The Younger abstention doctrine forbids federal courts from interceding in ongoing state criminal proceedings, absent extraordinary circumstances that create a threat of irreparable injury. Younger v. Harris, 401 U.S. 37, 53-54 (1971); Kenneally v. Lungren, 967 F.2d 329, 331 (9th Cir. 1992). The Younger abstention doctrine applies while a case is on appeal in the state courts. New Orleans Public Service, Inc. v. Council of City of New Orleans, 491 U.S. 350, 369 (1989). “Younger generally directs a federal court to abstain from granting injunctive or declaratory relief that would interfere with pending state judicial proceedings.” Martinez v. Newport Beach City, 125 F.3d 777, 781 (9th Cir. 1997) (overruled on other grounds by Green v. City of Tucson, 255 F.3d 1086, 1093 (9th Cir. 2001)). If Younger abstention applies, the federal court must dismiss the action. World Famous Drinking Emporium, Inc. v. City of Tempe, 820 F.2d 1079, 1081 (9th Cir. 1987). In the habeas context, Younger abstention promotes both the interests of comity and judicial economy. Courts have “long recognized that in some circumstances considerations of comity and concerns for the orderly administration of criminal justice require a federal court to forego the exercise of its habeas corpus power.” Francis v. Henderson, 425 U.S. 536, 539 (1976) (citation omitted).

A federal court “must abstain under Younger if four requirements are met: (1) a state-initiated proceeding is ongoing; (2) the proceeding implicates important state interests; (3) the federal plaintiff is not barred from litigating federal constitutional issues in the state proceeding; and (4) the federal court action would enjoin the proceeding or have the practical effect of doing so, i.e., would interfere with the state proceeding in a way that Younger disapproves.” San Jose Silicon Valley Chamber of Commerce Political Action Committee v. City of San Jose, 546 F.3d 1087, 1092 (9th Cir. 2008) (citations omitted); see also Middlesex County Ethics Committee v. Garden State Bar Ass'n, 457 U.S. 423, 432-37 (1982). Under the first Younger factor, the pendency of the state proceedings is determined at the time the federal petition is filed. Mission Oaks Mobile Home Park v. City of Hollister, 989 F.2d 359, 360-61 (9th Cir. 1993) (overruled on other grounds by Green v.

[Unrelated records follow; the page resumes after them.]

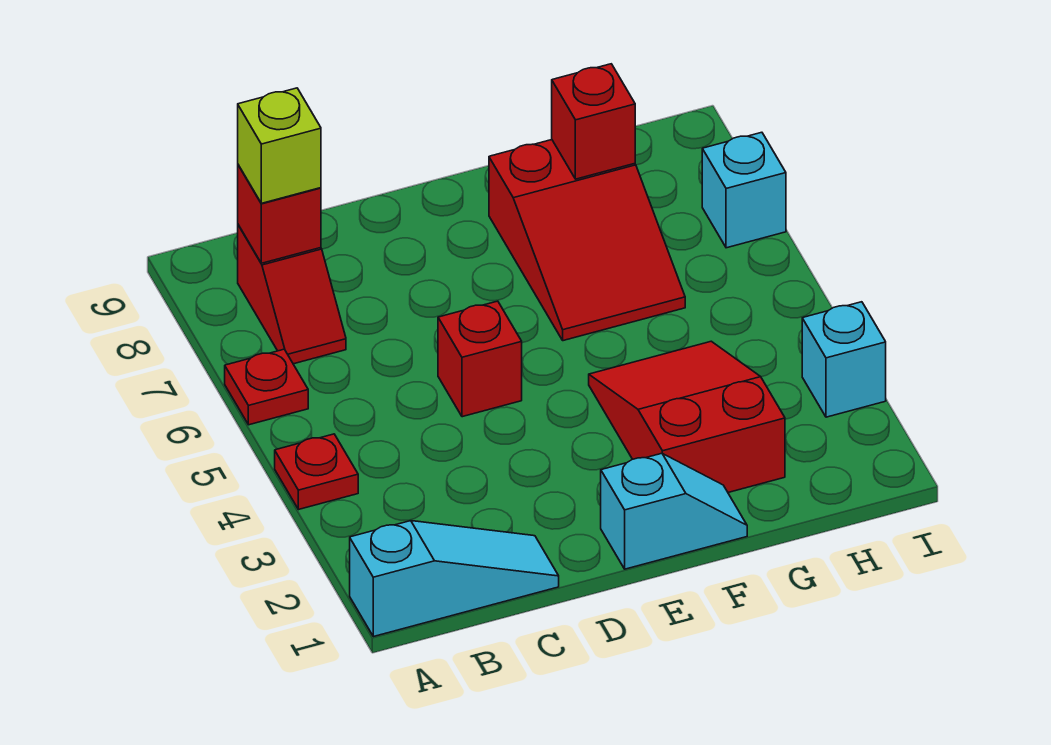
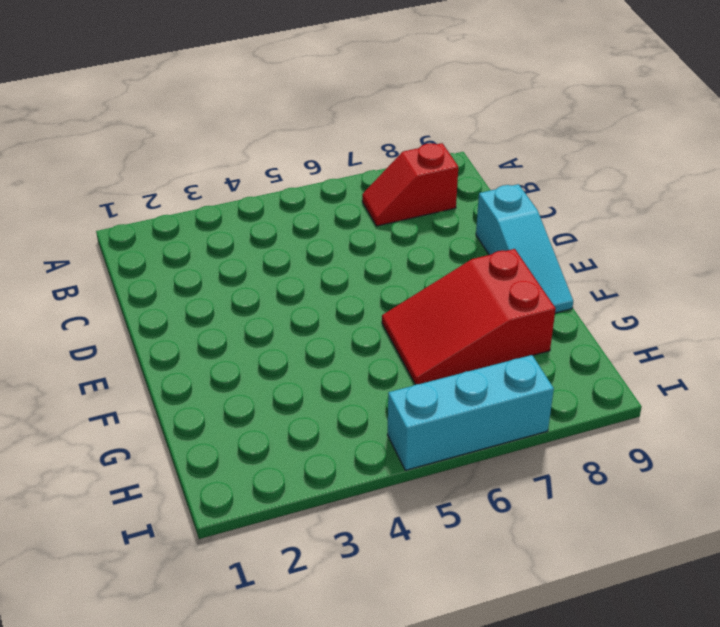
cyan slope D9:F9 level 1 top D -> cyan slope A1:C1 level 1 top A
cyan brick I5:I7 level 1 -> cyan brick I7 level 1
none -> red plate A4 level 1
none -> red plate A6 level 1
none -> red brick D5 level 1

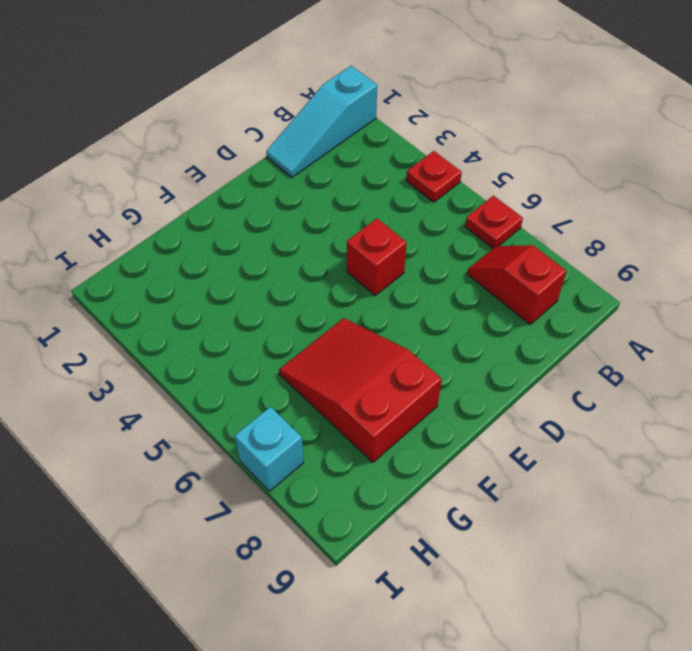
none -> cyan slope E1:F1 level 1 top E
none -> red slope F2:G4 level 1 top 2
none -> cyan brick I3 level 1

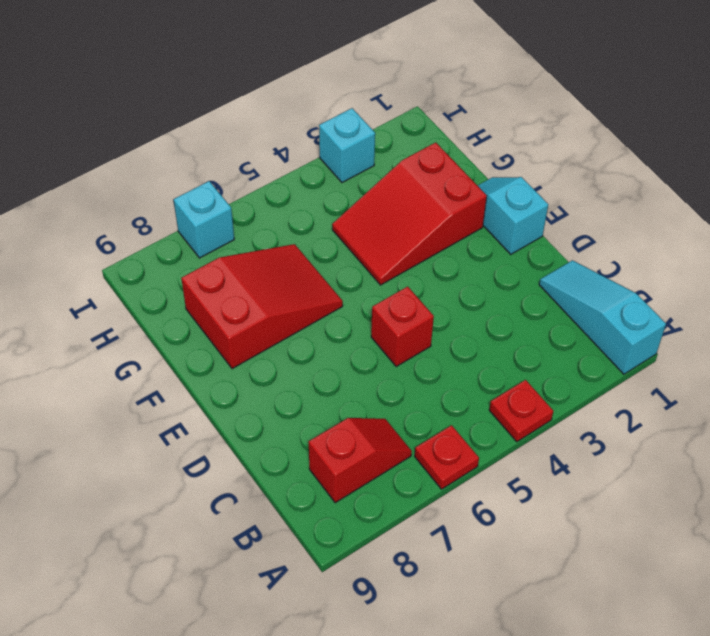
none -> red brick B8 level 2
none -> red brick G8 level 2
none -> lime brick B8 level 3

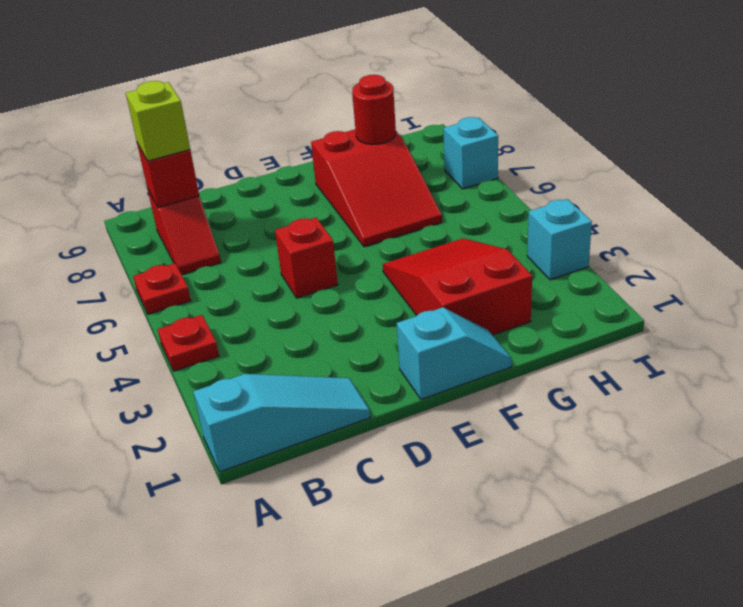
red round brick G8 level 2 -> red brick G8 level 2

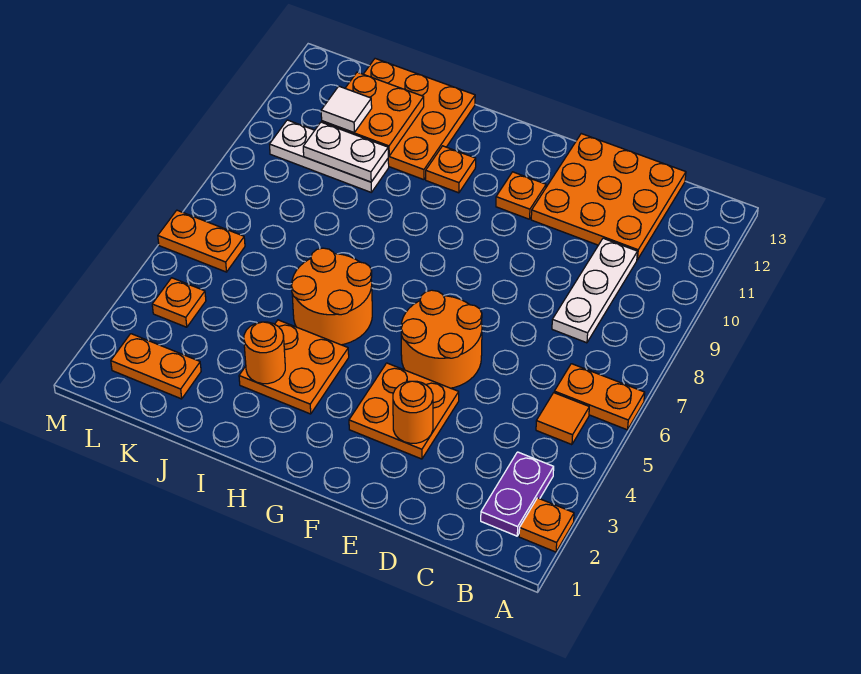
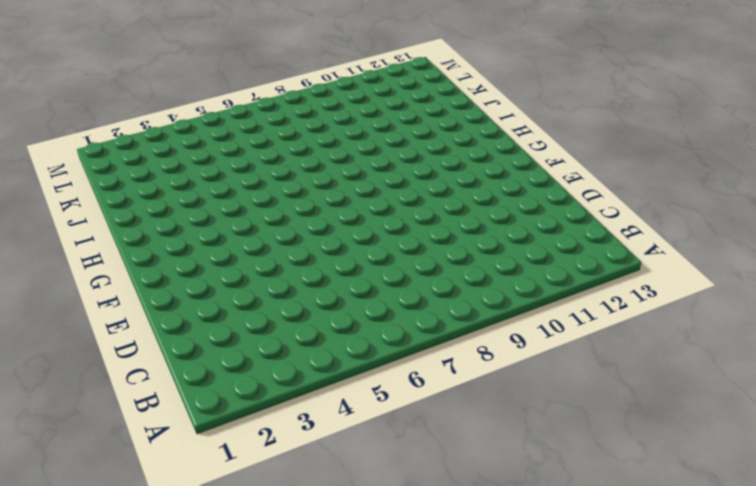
none -> orange plate A2 level 1
none -> orange plate A6:B6 level 1
none -> purple plate B2:B3 level 1

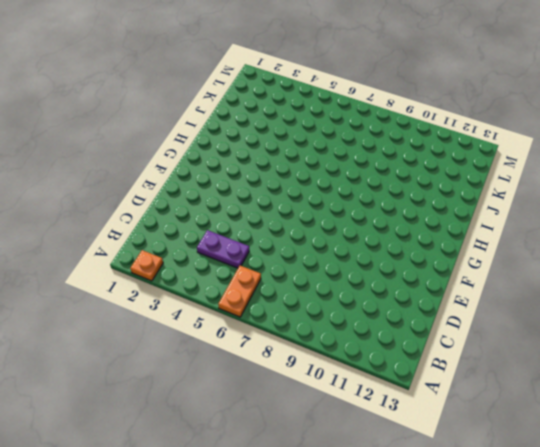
purple plate C4:C5 level 1 -> purple plate B2:B3 level 1
none -> orange tile B5 level 1
none -> white plate C8:C10 level 1
none -> orange plate C11:E13 level 1

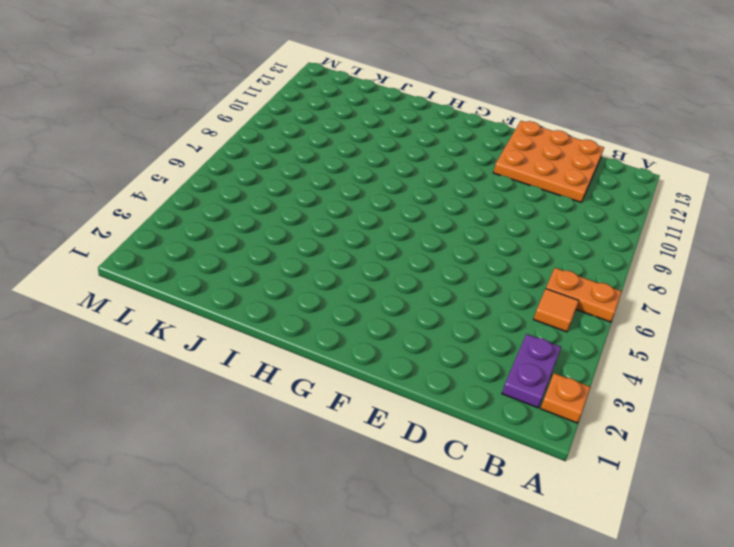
none -> white plate C8:C10 level 1
none -> orange plate E3:F4 level 1
none -> orange round brick E5:F6 level 1

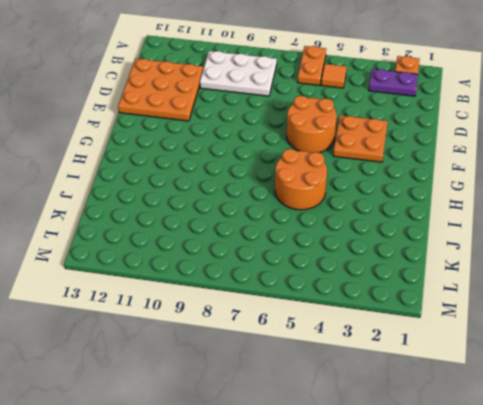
white plate B8:C10 level 1 -> white plate C8:C10 level 1
none -> orange plate F11 level 1
none -> orange plate H3:I4 level 1
none -> orange plate H11 level 1

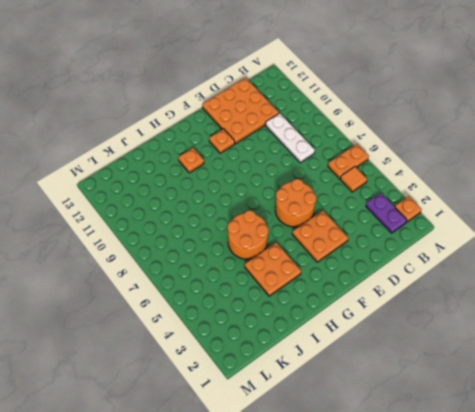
none -> orange plate I11:K13 level 1
none -> white plate J10:L10 level 1
none -> orange plate K2:L2 level 1

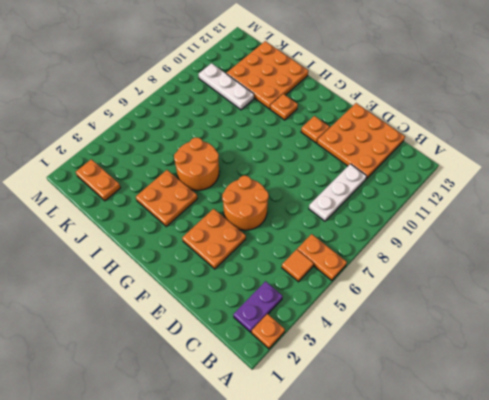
none -> orange plate L4 level 1
none -> orange plate L6:M6 level 1
none -> orange round brick E3 level 2

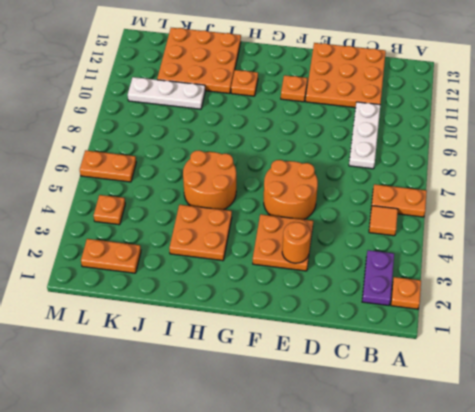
none -> orange round brick I3 level 2
none -> white plate J10:K10 level 2
none -> orange plate J11:K12 level 2

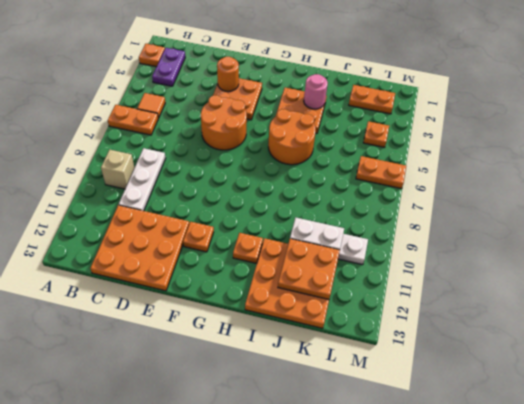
tan brick B9 level 1 -> none
pink round brick I3 level 2 -> orange round brick I3 level 2
none -> white tile K11 level 3

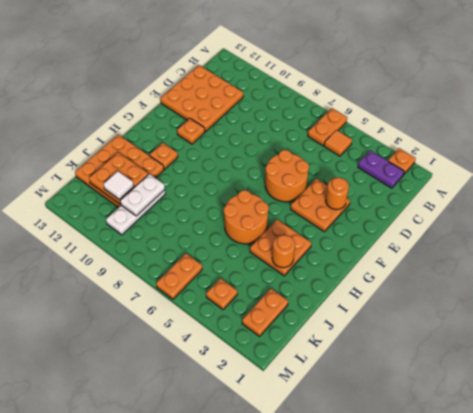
none -> white plate C8:C10 level 1

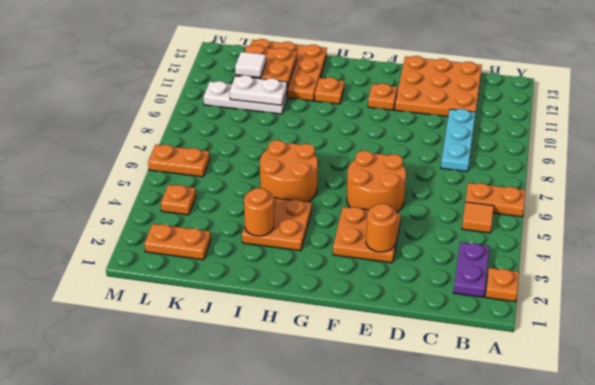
cyan plate C8:C10 level 1 -> white plate C8:C10 level 1

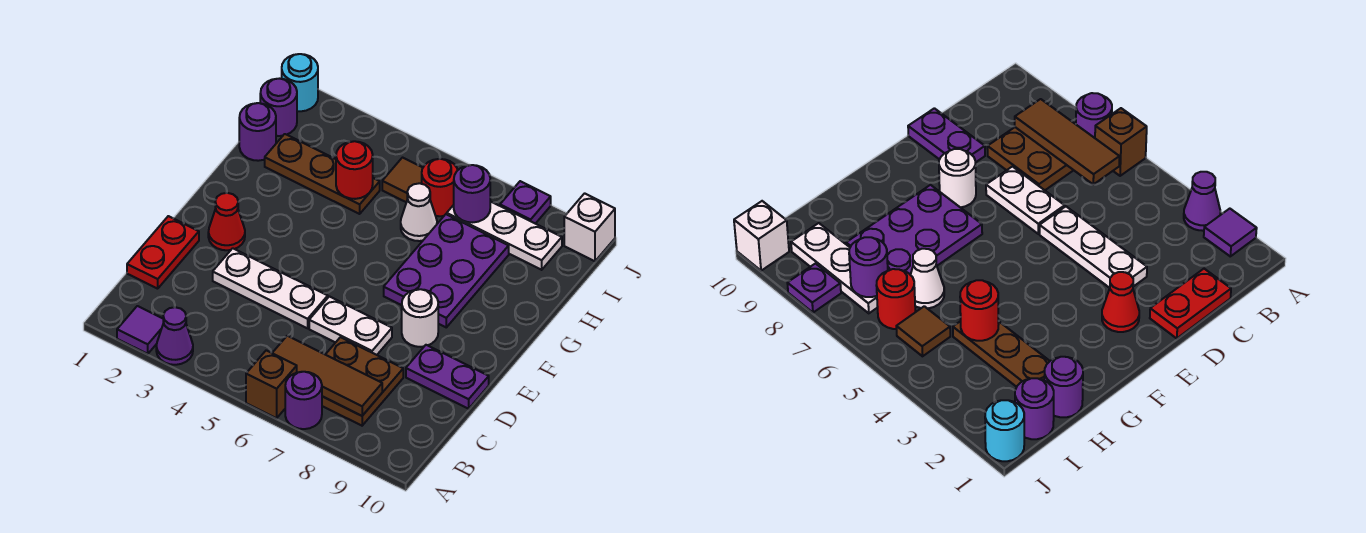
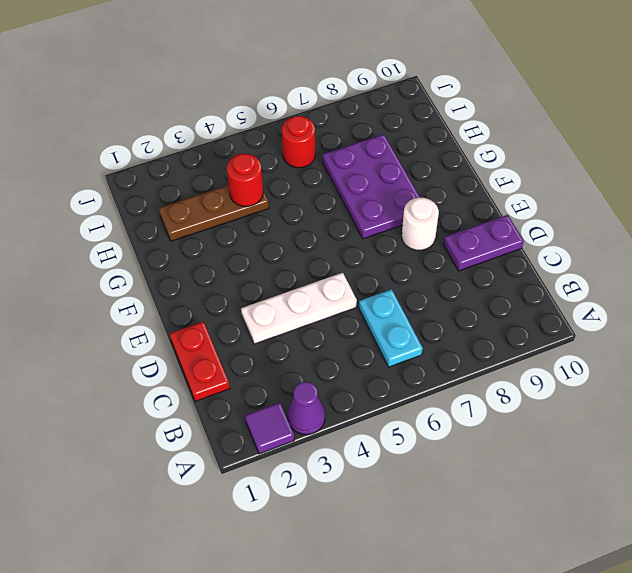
cyan plate B6:C6 level 1 -> none
none -> brown brick A6 level 1
none -> purple round brick A7 level 1
none -> brown plate B7:C8 level 1

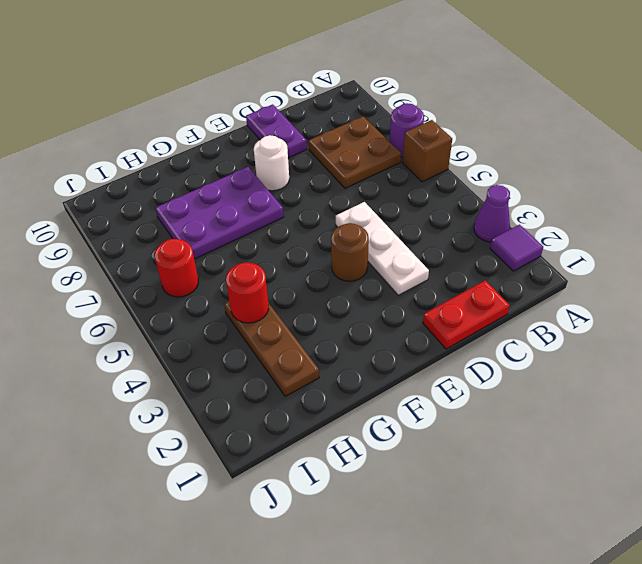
brown round brick E4 level 1 -> none
none -> white plate D6:D7 level 1
none -> red cone E2 level 1
none -> purple round brick H1 level 1

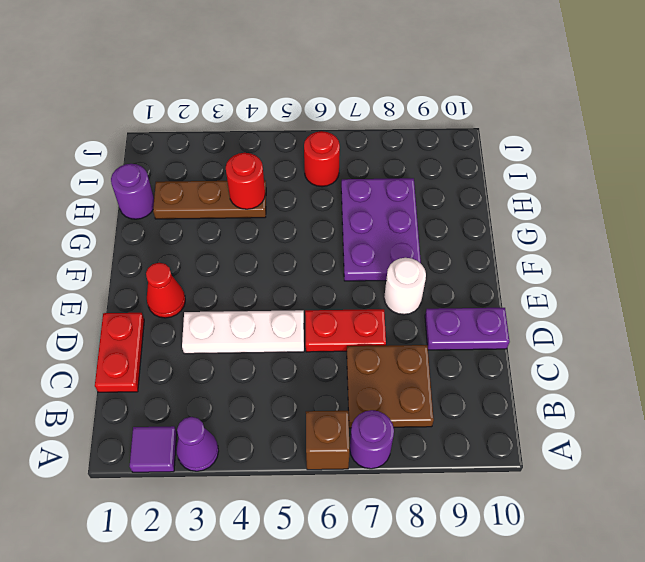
red plate D6:D7 level 1 -> white plate D6:D7 level 1
none -> white cone H6 level 1
none -> purple round brick I1 level 1
none -> brown tile I5 level 1

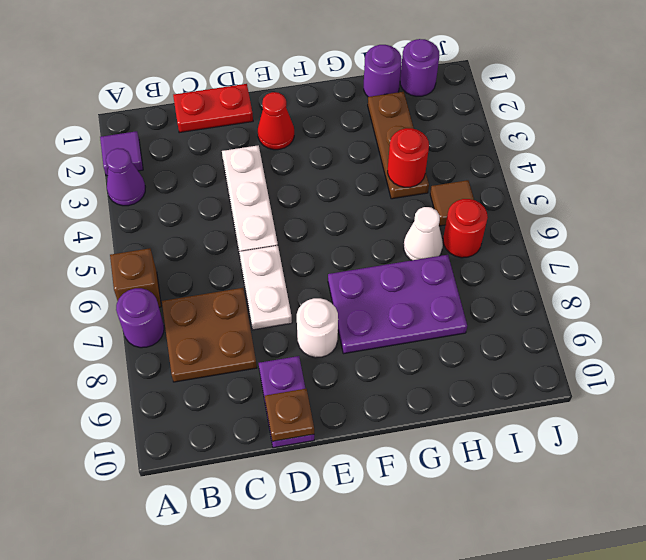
brown plate D10 level 2 -> none
none -> white plate I7:I9 level 1
none -> cyan round brick J1 level 1
none -> purple plate J8 level 1

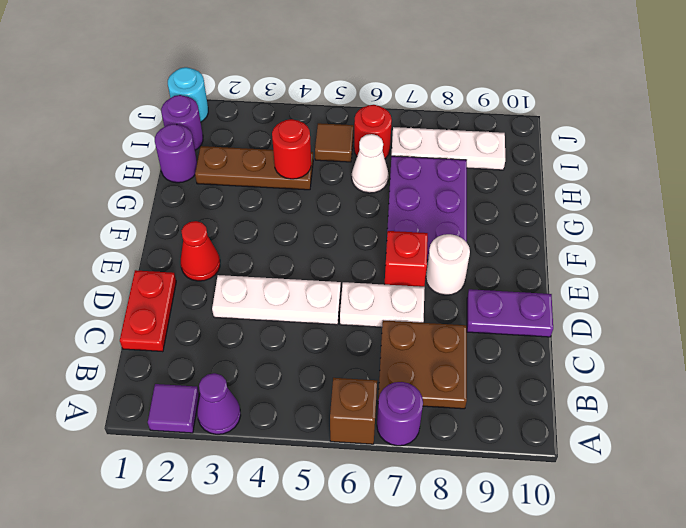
red brick E7 level 1 -> none
none -> purple plate J8 level 1
none -> white brick J10 level 1
none -> brown tile B6:B8 level 2

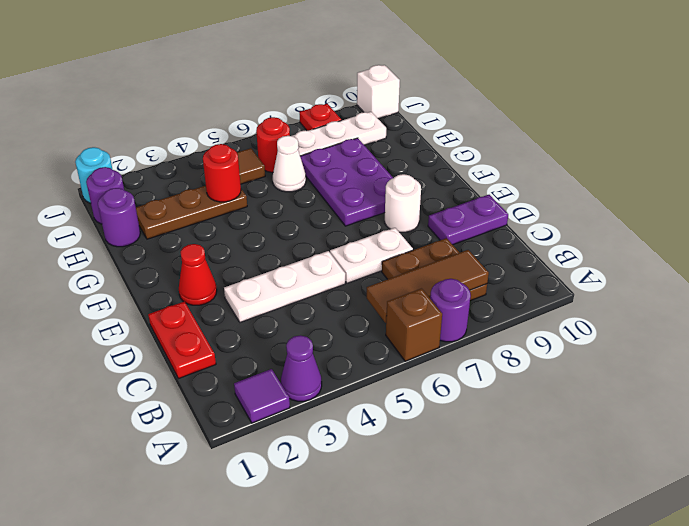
red plate J8 level 1 -> purple plate J8 level 1
none -> purple round brick I7 level 2

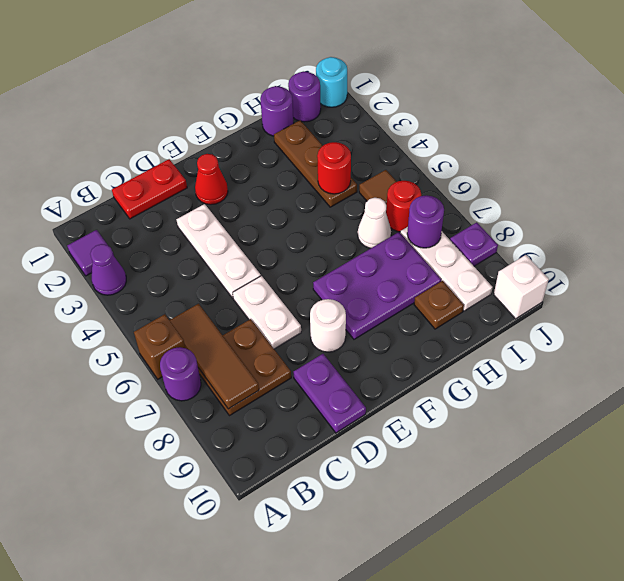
brown plate H9 level 1 -> none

City of Tucson, 255 F.3d 1086, 1093 (9th Cir. 2001); Beltran v. California, 871 F.2d 777, 781 (9th Cir. 1988). State proceedings are ongoing if appellate remedies have not been exhausted. Huffman v. Pursue, Ltd., 420 U.S. 592, 609 (1975).

Application of the foregoing factors to the facts of this case compels the conclusion that the Court must abstain from considering the Petition. First, a state-initiated proceeding is ongoing in the Superior Court, i.e., the pending criminal case against Petitioner. It is clear on the face of the Petition that Petitioner remains a pre-trial detainee and that his state criminal proceedings and appeals have not concluded. (See Pet. at 2-3.) Second, prosecution of crimes is an important state interest. See Kelly v. Robinson, 479 U.S. 36, 49 (1986); Rose v. Mitchell, 443 U.S. 545, 585 (1979); Younger, 401 U.S. at 43-44. Third, if Petitioner is convicted on the pending criminal charge, he has an adequate opportunity to litigate any federal constitutional issues on direct appeal or collateral review. Fourth, if this Court grants the relief sought in the Petition, it would result in the termination of the state criminal case, which is an action that Younger disapproves. The Younger abstention doctrine bars the Court from adjudicating Petitioner's federal claims at this time.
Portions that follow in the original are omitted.